The idea for the tour began last October, when I noticed that one of my Twitter followers was Father Andrew Dickinson, pastor of the Pius XII Newman Center. At the time, I was looking to find an place where I could give a mission talk on healing from childhood trauma, as I had some leftover funds that readers had donated in 2012 so that I could speak on that topic in places that could not otherwise afford to host me. The same fund had earlier enabled me to speak to formerly prostituted women at the Project Dawn Court and to inmates at the Riverside Correctional Facility, both in Philadelphia.

I contacted Father Dickinson and let him know that if he would like me to give a talk on healing, I could provide my own airfare. He wrote back immediately and soon arranged for me to give not one, but three talks on the topic, as well as two talks on chastity. Most excitingly, he was able to arrange for me to speak at Lake Traverse Reservation, which would be my first-ever talk at a Native American parish.

The tour began last Saturday, April 18, at the University of South Dakota, where I gave a talk drawn from the new Catholic edition of The Thrill of the Chaste. (I know what you are thinking: College students willing to come out for a chastity talk on a Saturday evening must be very chaste indeed!) It was a joy to see how engaged the audience was and how interested they were in living their faith more deeply.


I was back at USD the next day to speak on My Peace I Give You. The crowd was small—it was a Sunday afternoon on campus, after all—but those who were there were interested, and several of them purchased copies of my books.



The crowds were bigger at South Dakota State University in Brookings, where about forty people attended the talks I gave on Sunday and Monday evenings. As at USD, the students I met were wonderfully well-catechized and seeking to live Eucharistic lives.
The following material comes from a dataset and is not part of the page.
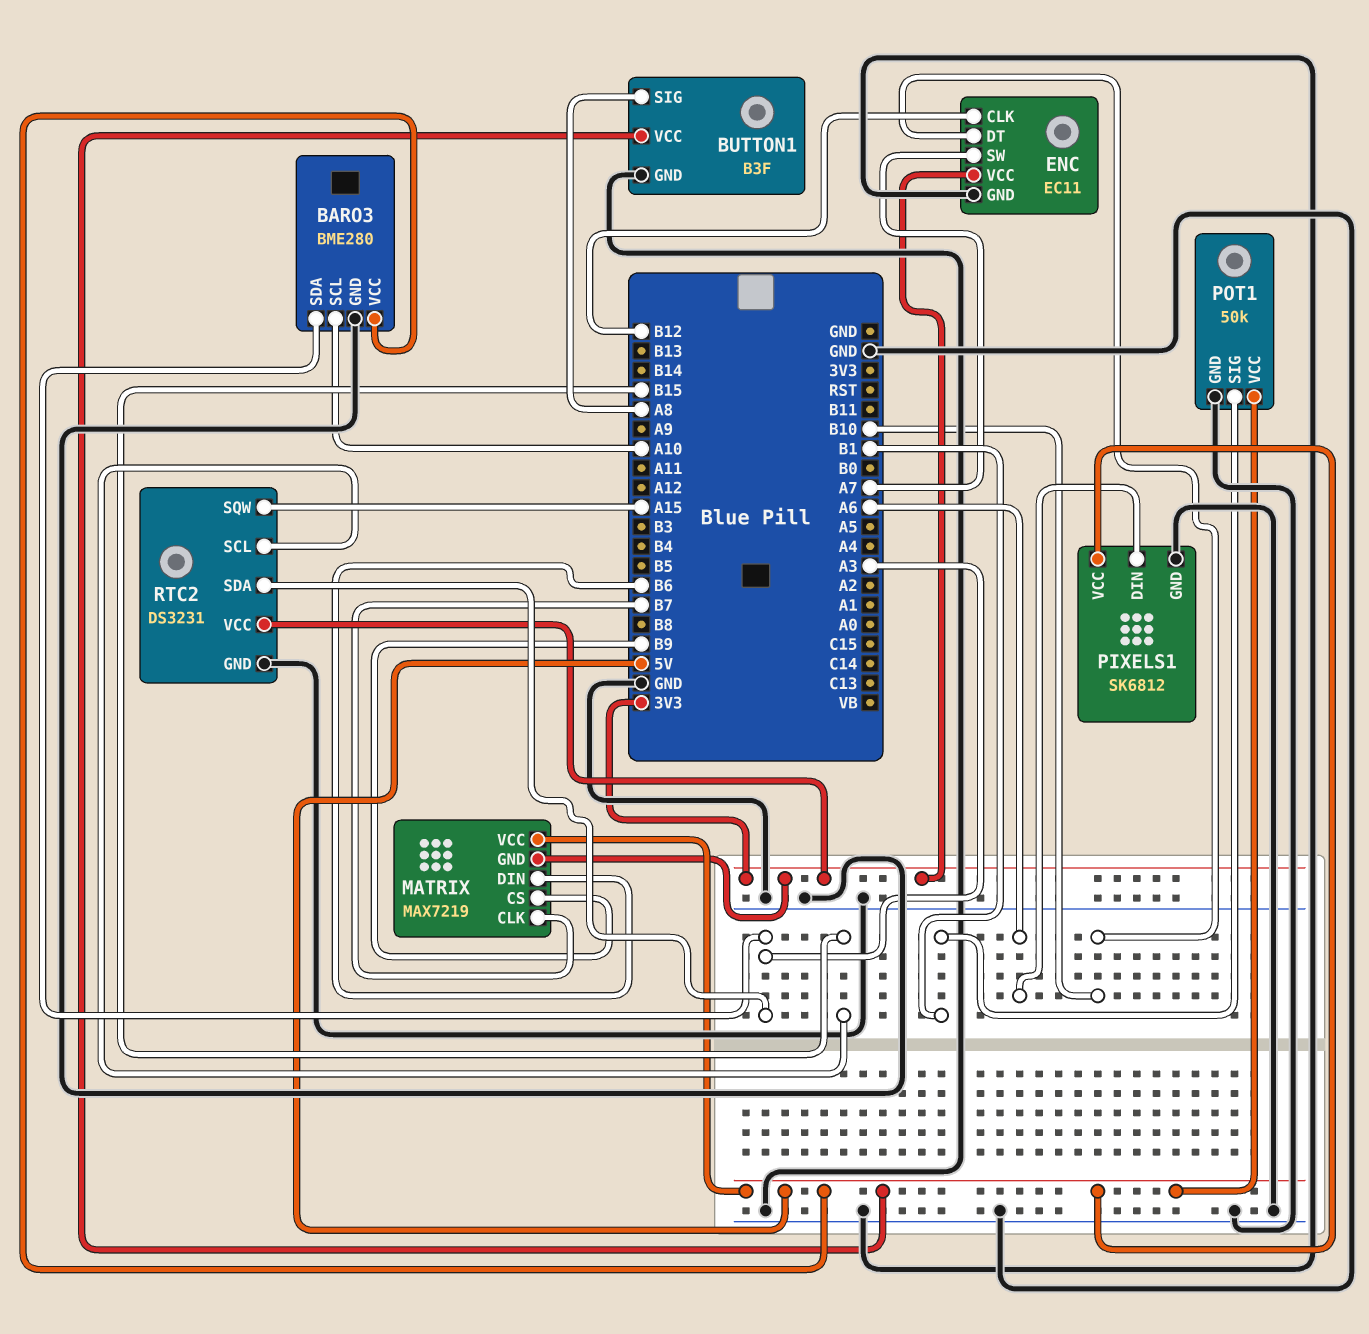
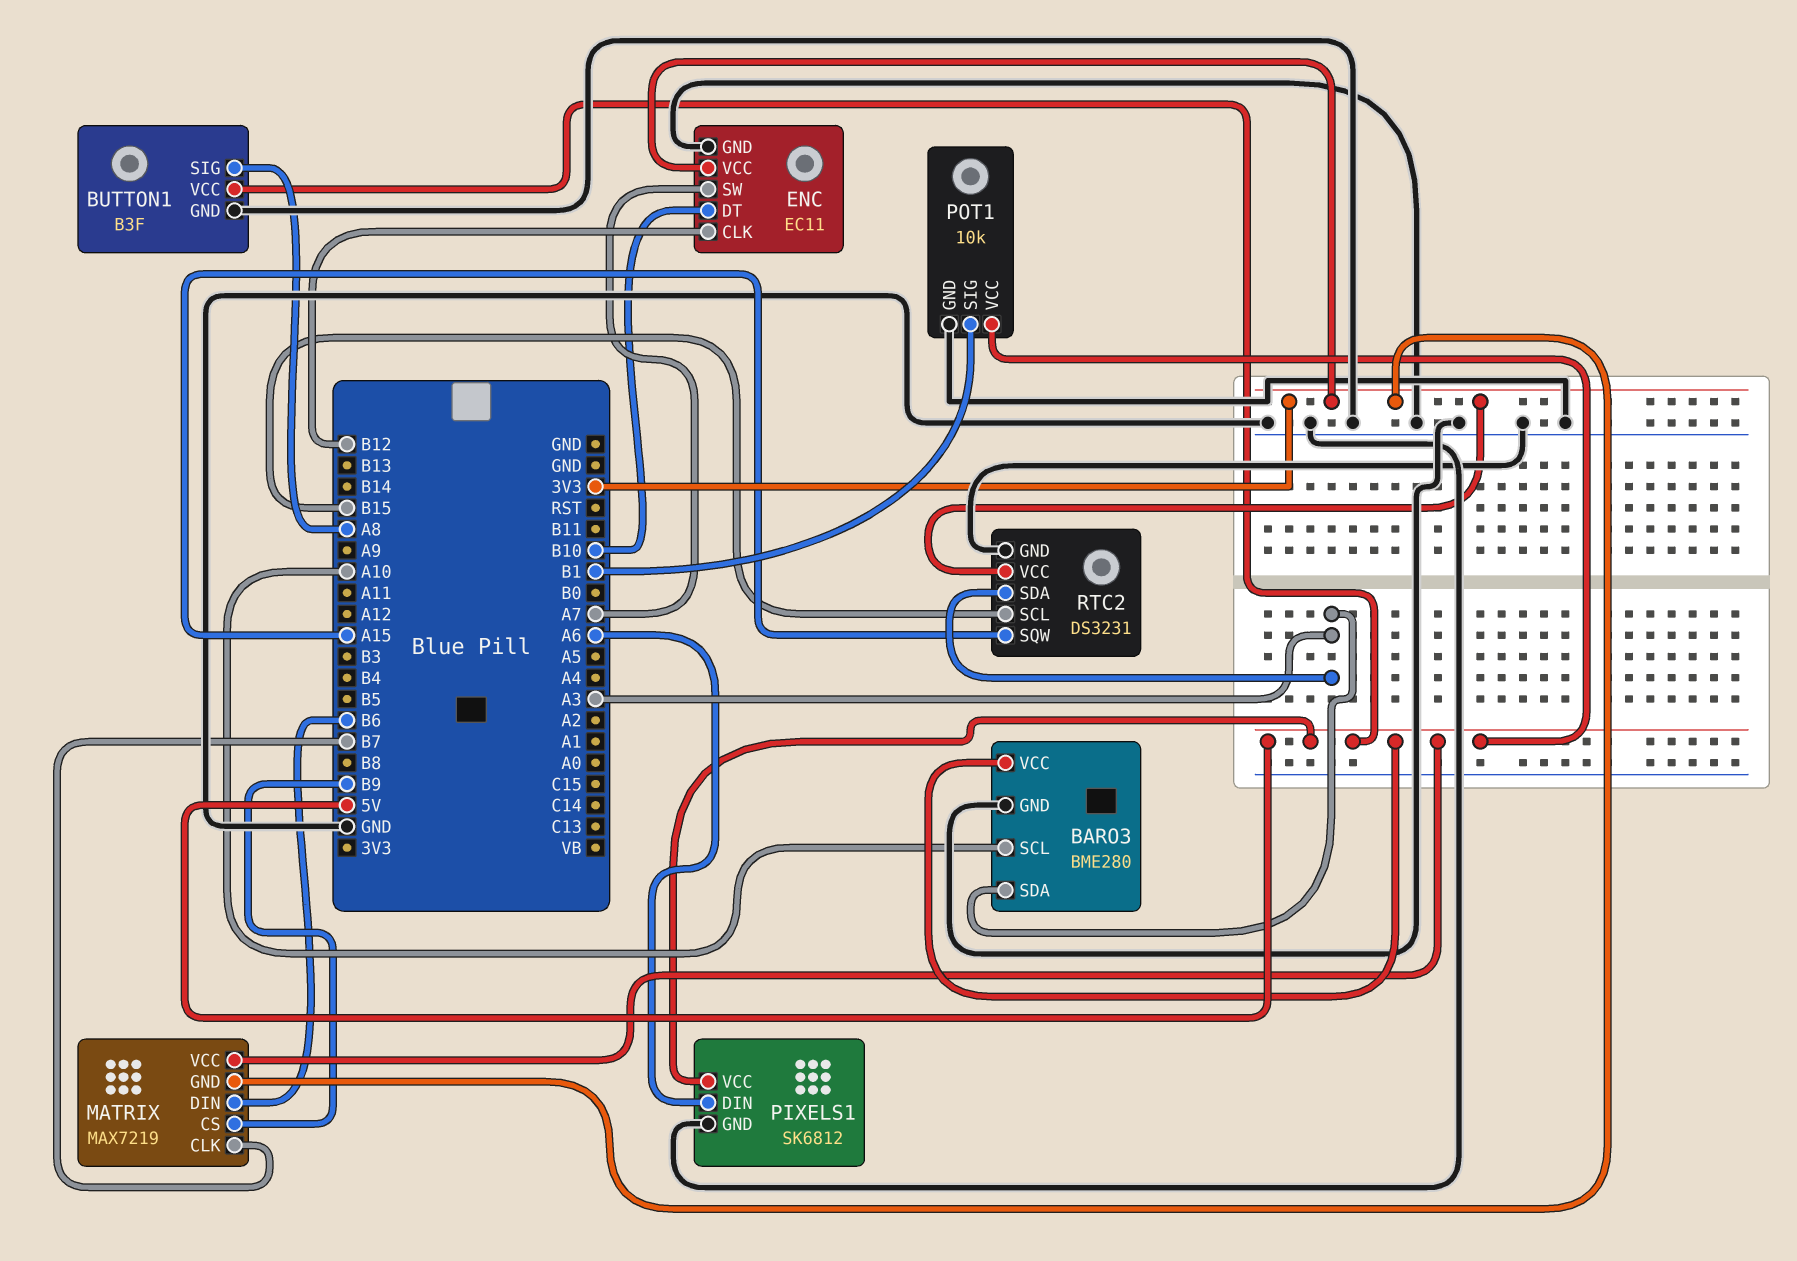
POT1: 50k -> 10k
To say "I gave this talk and that talk" really doesn't capture the blessings I received on the tour. Everywhere I went, people were terrifically kind and hospitable. Just one example out of many: In Brookings, Ana, a homeschooling mom who is married to an SDSU professor, took me to the South Dakota Art Museum and afterward to a charming café (check out the French-style cup-bowls).
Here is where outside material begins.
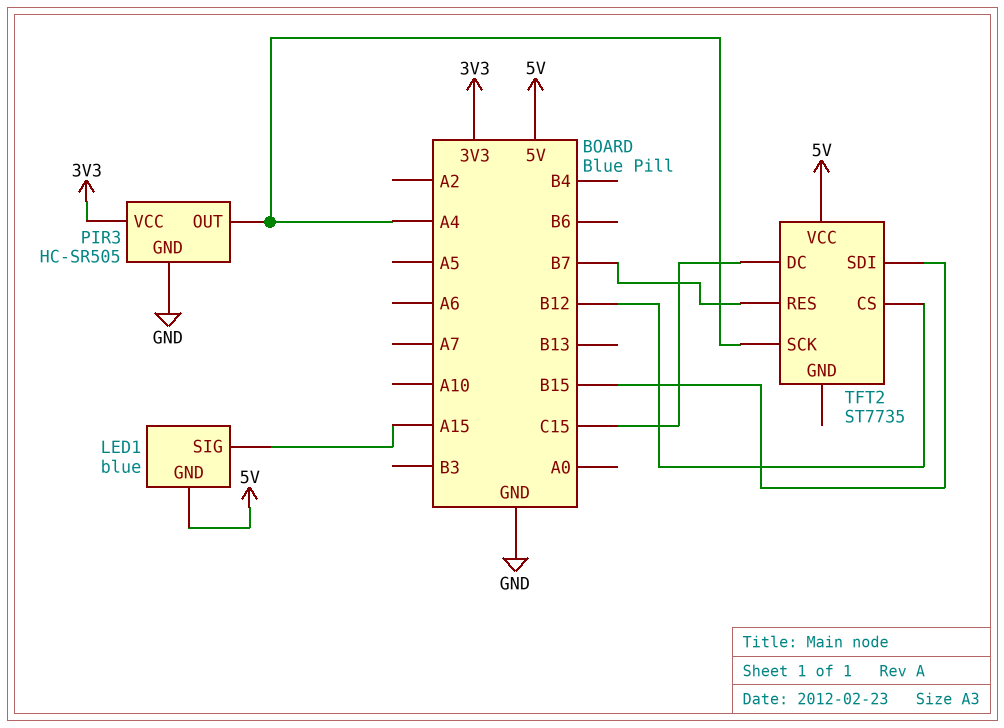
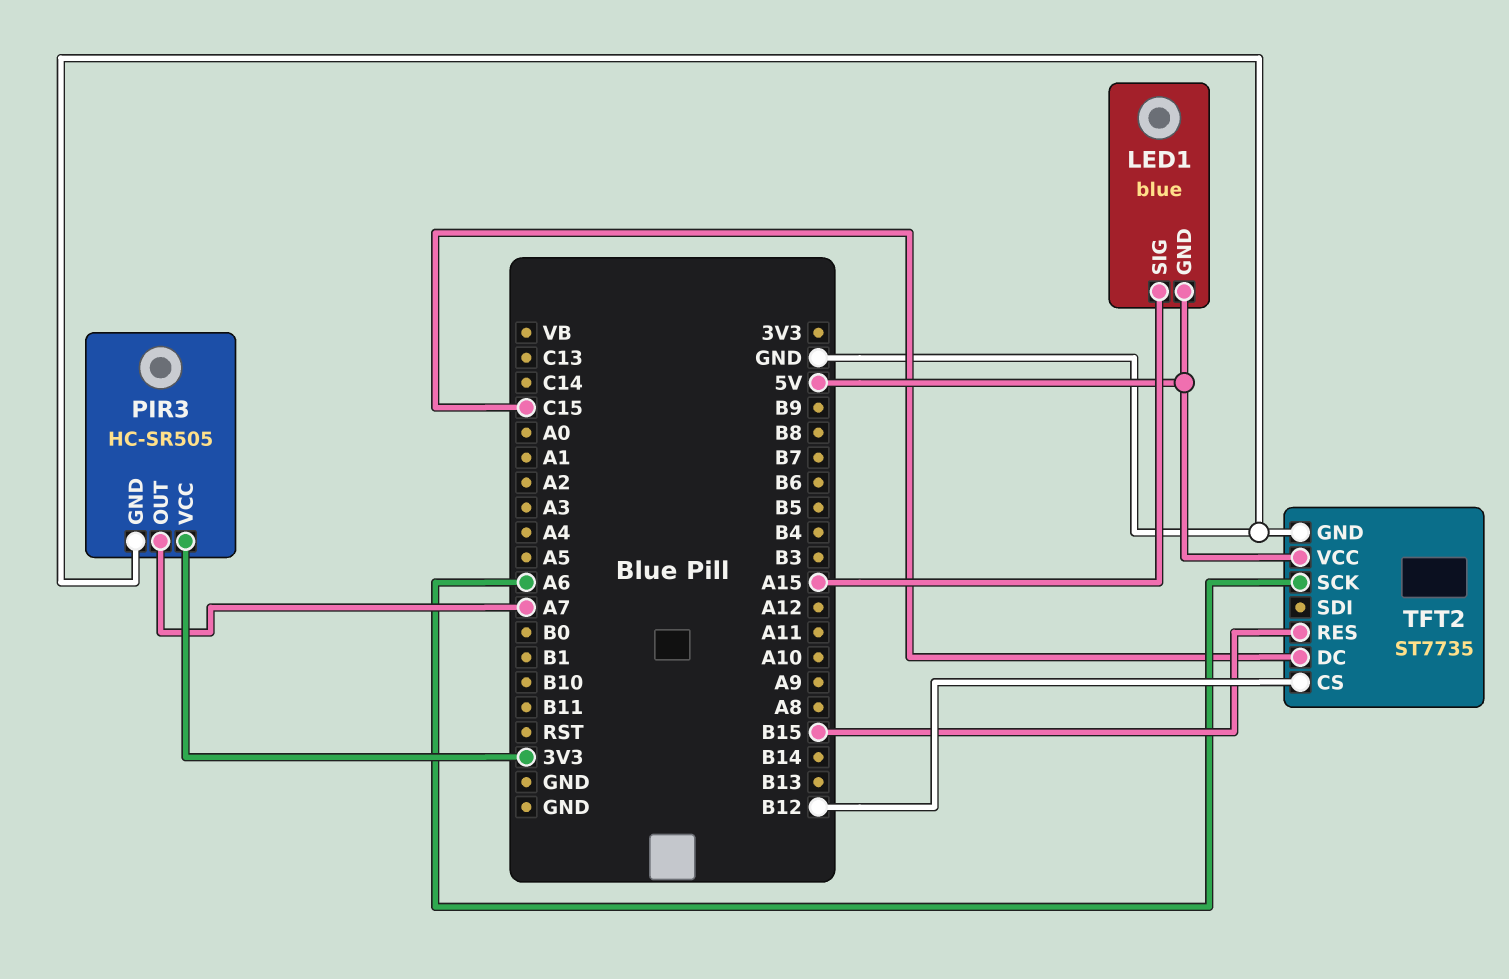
PIR3 pin OUT: A4 -> A7
TFT2 pin GND: none -> GND
TFT2 pin RES: B7 -> B15
TFT2 pin SCK: A4 -> A6
TFT2 pin SDI: B15 -> none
Finally came the talk that I had most anticipated: speaking at St. Catherine's Parish on the Lake Traverse Reservation in Sisseton. The pastor, Father Jerome Ranek, had done a fantastic job with advance publicity, even placing an ad on the front page of the local paper.

I had long wanted to bring Native Americans the message of My Peace I Give You: Healing Sexual Wounds with the Help of the Saints, as their population suffers a high rate of abuse. Speaking at Lake Traverse also offered the opportunity to address members of a tribe whose population included numerous victims of abuse perpetrated by clergy and religious. (See news stories here and here — but be aware that the articles contain highly disturbing details.)

I gave the same talk I gave at SDSU on the healing love of the Sacred Heart.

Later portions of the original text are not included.